The narrator of Chop Chop is a provincial graduate who arrives in London in need of work and ends up as a commis in the dysfunctional kitchen of a Camden gastropub called the Swan. Even allowing for a certain amount of hyperbole, this kitchen is not somewhere that sensitive souls would care to linger. Chef Bob randomly punishes his brigade by locking miscreants into the walk-in freezer while others who mess up an order have scalding oil poured onto their arms. Racist Dave and Ramilov provide the backbone of the kitchen, while curiosities like Camp Dave or public school boy Dibden survive by being true to type.

The author keeps up our interest in the fate of these disparate characters with a plausible portrait of what life is really like in a modern kitchen with some pretensions for artistry. The badinage tends to be more obscene than witty and the tension between the various sections is portrayed in a convincing manner.

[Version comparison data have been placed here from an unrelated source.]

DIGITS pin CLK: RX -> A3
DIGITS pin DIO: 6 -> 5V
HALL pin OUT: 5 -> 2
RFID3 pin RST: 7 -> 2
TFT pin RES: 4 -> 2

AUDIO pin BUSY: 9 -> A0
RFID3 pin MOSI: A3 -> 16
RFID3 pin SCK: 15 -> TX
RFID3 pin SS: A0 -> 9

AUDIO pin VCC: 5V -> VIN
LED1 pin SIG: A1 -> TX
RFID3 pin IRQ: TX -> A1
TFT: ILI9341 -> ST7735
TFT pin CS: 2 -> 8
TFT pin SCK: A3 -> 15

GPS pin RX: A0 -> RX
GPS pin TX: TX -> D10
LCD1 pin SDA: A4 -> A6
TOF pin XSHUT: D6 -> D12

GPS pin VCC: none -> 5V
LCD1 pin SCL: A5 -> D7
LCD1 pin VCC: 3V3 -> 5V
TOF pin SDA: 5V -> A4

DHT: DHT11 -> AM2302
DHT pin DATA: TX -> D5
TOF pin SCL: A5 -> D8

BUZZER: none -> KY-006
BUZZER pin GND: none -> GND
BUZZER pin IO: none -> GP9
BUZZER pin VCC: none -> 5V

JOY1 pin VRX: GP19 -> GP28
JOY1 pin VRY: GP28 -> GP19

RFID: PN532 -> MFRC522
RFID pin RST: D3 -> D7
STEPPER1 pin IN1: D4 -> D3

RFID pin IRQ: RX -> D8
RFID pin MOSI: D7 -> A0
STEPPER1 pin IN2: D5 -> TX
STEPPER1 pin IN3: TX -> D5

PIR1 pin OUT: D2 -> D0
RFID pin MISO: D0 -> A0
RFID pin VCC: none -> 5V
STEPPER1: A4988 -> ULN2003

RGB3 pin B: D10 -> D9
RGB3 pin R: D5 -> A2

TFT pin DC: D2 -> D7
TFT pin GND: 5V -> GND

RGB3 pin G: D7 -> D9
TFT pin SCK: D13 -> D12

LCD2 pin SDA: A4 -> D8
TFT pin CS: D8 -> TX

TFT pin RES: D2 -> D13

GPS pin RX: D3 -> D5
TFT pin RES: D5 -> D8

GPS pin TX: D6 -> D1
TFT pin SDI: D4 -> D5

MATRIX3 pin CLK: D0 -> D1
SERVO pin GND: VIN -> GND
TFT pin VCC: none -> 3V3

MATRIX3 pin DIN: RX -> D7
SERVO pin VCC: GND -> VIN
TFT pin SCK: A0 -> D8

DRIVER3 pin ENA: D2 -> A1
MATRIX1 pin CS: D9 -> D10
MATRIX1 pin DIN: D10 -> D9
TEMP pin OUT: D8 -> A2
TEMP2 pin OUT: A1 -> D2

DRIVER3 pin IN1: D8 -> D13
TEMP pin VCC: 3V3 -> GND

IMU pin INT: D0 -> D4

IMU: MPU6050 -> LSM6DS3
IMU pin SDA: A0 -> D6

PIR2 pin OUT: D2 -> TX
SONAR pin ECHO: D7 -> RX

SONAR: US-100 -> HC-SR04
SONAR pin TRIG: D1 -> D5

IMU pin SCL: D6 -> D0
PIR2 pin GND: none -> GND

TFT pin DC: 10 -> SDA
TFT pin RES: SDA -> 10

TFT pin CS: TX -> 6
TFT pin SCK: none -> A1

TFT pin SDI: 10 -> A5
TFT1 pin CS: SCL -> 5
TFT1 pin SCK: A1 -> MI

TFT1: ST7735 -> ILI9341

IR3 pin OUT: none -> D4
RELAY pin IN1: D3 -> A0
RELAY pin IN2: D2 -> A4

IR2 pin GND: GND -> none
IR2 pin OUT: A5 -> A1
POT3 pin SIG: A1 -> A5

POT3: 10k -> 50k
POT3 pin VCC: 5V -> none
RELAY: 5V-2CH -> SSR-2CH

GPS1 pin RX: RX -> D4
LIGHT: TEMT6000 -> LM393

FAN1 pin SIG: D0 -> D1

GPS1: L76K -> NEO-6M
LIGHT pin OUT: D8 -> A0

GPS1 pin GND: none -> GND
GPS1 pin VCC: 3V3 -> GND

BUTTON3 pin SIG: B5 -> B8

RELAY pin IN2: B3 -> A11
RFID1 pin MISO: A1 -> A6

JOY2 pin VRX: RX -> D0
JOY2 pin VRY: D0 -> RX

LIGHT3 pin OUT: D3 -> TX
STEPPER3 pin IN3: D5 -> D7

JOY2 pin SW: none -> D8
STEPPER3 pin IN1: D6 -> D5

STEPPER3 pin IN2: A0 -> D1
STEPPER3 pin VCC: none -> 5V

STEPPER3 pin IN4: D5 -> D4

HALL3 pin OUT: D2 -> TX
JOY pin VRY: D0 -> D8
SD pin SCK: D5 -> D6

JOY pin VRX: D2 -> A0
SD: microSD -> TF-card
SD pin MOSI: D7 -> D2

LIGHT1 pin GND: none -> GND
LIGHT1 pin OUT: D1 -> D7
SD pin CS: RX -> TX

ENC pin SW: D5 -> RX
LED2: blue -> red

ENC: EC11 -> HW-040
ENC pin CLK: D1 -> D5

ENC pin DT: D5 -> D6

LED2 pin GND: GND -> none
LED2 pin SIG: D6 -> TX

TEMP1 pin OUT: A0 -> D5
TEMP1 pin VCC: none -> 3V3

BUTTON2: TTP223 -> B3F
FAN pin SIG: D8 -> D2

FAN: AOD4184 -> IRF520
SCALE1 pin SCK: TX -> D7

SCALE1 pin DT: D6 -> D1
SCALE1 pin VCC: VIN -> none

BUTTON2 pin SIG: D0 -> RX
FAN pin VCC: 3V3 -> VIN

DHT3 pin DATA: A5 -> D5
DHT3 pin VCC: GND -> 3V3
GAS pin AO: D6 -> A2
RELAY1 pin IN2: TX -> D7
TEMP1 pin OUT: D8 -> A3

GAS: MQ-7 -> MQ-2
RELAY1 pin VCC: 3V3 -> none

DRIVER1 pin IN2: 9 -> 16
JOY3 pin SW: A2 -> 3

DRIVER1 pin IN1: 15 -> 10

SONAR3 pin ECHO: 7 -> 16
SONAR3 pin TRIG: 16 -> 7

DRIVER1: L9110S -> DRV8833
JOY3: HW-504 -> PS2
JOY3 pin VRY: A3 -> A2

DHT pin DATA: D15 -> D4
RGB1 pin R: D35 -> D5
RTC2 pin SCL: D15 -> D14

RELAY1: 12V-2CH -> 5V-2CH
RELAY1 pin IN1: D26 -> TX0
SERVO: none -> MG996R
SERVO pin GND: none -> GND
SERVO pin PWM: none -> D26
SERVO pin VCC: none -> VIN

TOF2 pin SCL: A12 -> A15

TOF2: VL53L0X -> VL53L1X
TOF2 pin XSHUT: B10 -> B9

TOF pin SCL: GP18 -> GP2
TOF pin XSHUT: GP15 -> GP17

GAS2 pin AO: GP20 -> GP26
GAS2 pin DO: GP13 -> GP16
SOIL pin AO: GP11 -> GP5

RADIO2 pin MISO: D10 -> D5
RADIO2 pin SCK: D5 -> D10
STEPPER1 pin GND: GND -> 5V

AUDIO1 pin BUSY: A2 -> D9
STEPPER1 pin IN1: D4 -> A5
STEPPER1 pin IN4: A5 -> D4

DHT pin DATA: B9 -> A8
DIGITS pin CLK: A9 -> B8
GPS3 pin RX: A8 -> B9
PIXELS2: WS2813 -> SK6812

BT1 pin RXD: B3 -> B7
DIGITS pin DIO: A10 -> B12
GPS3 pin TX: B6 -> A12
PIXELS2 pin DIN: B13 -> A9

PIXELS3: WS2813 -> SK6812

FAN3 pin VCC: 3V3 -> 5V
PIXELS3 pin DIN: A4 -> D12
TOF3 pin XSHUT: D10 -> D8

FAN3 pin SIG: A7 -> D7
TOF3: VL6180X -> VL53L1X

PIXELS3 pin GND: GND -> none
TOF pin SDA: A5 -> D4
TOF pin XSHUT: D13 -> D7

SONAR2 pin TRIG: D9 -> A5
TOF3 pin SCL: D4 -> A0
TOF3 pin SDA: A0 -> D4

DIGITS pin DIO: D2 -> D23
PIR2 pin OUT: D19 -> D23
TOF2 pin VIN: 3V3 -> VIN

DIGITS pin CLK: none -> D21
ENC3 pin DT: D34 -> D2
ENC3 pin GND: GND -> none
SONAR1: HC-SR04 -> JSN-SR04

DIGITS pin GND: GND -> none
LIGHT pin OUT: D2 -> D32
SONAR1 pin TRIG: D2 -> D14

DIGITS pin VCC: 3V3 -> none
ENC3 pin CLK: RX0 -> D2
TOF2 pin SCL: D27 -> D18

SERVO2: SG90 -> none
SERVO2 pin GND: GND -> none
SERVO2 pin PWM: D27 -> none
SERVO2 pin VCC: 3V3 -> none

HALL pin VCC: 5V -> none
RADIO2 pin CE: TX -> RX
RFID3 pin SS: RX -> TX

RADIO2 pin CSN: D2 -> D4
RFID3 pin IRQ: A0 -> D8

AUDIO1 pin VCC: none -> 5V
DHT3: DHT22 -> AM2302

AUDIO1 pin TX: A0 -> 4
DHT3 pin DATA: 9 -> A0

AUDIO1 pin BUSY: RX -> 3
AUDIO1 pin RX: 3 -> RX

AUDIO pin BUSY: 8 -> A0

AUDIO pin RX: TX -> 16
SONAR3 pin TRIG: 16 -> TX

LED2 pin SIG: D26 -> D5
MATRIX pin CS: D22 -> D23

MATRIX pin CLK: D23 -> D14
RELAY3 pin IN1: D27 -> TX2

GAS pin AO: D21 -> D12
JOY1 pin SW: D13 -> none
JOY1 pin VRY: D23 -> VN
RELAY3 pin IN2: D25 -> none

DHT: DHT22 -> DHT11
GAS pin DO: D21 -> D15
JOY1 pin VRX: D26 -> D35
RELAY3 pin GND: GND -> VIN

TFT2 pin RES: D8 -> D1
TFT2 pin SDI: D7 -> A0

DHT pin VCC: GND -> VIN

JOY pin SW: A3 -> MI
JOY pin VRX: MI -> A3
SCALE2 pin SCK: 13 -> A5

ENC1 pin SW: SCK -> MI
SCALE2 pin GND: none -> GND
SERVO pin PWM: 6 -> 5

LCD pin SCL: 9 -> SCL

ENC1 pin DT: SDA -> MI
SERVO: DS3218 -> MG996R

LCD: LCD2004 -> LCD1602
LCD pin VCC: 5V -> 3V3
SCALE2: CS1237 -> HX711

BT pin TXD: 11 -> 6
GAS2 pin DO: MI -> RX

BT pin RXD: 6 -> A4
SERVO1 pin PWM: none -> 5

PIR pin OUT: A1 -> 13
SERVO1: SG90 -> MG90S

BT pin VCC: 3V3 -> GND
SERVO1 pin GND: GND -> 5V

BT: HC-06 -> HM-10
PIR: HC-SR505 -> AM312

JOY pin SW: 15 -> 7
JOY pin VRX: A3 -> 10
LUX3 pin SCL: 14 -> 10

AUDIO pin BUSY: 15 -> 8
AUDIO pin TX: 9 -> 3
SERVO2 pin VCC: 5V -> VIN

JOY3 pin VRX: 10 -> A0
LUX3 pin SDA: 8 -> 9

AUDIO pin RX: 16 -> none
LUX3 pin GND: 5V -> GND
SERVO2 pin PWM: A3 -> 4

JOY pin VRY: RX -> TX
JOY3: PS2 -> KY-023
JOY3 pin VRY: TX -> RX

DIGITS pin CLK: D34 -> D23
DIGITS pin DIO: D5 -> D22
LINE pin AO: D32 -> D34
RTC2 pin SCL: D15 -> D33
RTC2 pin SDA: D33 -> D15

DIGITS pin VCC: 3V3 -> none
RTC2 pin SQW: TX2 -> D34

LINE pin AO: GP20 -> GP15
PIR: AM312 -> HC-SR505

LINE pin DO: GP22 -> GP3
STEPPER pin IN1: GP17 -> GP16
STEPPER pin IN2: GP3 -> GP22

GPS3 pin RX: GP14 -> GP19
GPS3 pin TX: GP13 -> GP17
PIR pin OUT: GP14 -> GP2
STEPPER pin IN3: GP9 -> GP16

The author - now pursuing a career in the equally precarious world of letters


The novel is written as a first person memoir with verisimilitude enhanced by interjections and observations made by the leading characters on how they are described.

However, what keeps the reader turning the page is the insertion of a mephitic criminal called the Fat Man, who terrorises the staff and demands they also cook increasingly questionable dishes for him at home with his gang. These trials of endurance start with the drowning of ortolans in brandy but then proceed to more shocking demands, as a metaphor on the morality of the pursuit of pleasure through the plate.

Other dimensions enter the story – the tricky relationship between the narrator’s father, who ends up coming to live with him in London and his unrequited love at the Swan for an attractive woman who works opposite him but for most of the time, refuses to acknowledge his existence. The denouement is cleverly executed and a surprise to even to the most alert reader. After completing this book, one has a far more nuanced understanding of the compulsion many people have to remain in the tortuous bubble of a restaurant kitchen, where the rest of the world seems an irrelevant blur. Equally understandable is the news that the author, having spent some time in such challenging kitchens, has decided to give up his culinary career and pursue a literary path.